VGG-19 shows similar trends to VGG-16 but with 3% under-performing margin for rain and dust shifts.
4.

ResNet50 is one of the weakest learners with second-last performance in most cases. It generalizes better in limited data due to under-fitting and shows mediocre results which improve marginally for snow shifts. t-RAIN dramatically improves the ResNet performance on all shifts by 2-11 % accuracy. This is an important result, as we observe that variability in data can boost both strong and weak learners, with greater effects on weak learners.
5.

EfficientNetV2S is a significantly weak learner with worst performance on dust shift. t-RAIN is only able to boost performance by 3-4 % on dust and fog shifts.
6.

ConvNextSmall is also one of the more poorly performing models with almost zero robustness to weather conditions like dust shift. Although t-RAIN improves robustness under all conditions by 3 - 8 % except rain and no-shift the model suffers under limited data constraints and plummets to bottom rank.
7.

MobileNet features good performance and fast training.
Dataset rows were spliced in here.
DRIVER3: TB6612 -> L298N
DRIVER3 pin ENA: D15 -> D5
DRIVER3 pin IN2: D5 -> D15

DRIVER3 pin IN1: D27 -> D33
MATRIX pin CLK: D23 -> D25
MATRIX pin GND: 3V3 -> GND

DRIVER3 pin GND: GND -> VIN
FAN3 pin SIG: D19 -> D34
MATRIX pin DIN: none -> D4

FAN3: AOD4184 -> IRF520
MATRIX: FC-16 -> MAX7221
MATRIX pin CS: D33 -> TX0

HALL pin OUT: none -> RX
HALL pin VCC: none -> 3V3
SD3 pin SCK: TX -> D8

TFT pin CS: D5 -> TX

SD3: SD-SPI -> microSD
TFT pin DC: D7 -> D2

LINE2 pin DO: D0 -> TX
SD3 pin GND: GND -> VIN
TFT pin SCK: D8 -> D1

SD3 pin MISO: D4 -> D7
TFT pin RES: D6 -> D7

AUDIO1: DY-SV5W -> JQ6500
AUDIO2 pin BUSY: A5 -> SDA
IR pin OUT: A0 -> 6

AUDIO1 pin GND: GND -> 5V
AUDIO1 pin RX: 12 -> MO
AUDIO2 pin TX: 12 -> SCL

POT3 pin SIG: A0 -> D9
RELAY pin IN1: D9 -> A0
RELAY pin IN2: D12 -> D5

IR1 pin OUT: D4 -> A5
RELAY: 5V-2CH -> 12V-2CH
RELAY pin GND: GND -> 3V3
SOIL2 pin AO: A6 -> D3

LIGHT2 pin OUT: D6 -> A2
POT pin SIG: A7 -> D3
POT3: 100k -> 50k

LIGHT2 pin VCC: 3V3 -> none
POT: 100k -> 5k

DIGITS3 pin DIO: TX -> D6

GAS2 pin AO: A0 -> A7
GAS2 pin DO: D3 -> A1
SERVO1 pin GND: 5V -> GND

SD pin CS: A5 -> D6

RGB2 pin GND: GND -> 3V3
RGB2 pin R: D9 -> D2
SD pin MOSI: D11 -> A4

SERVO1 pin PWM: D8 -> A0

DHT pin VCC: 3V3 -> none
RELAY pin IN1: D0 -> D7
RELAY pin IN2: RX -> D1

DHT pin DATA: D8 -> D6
It is not robust to fog corruptions but otherwise provides reasonable results with 1-4% boosts in majority classes and worse under rain and no-shifts.
8.

DenseNet features similar trends with baseline performance mainly for snow shifts. It features the most common boost of 1-3 % over all shifts uniformly.
9.

MobileNetV2 features good performance and fast training. The model improved with t-RAIN under rain and fog shifts by 5 % and 3 % respectively.
10.

Inception V3 is an average learner but suffers adversely from fog shift. Adding t-RAIN to such models significantly improves the performance which is a remarkable result. There is 8 and 16% increase in test accuracy after using t-RAIN to improve no-shift and fog robustness in Inception V3.Adding t-RAIN improves the performance the most dramatically out of all the other results with 16% increase in test accuracy here under fog shift which is a remarkable result.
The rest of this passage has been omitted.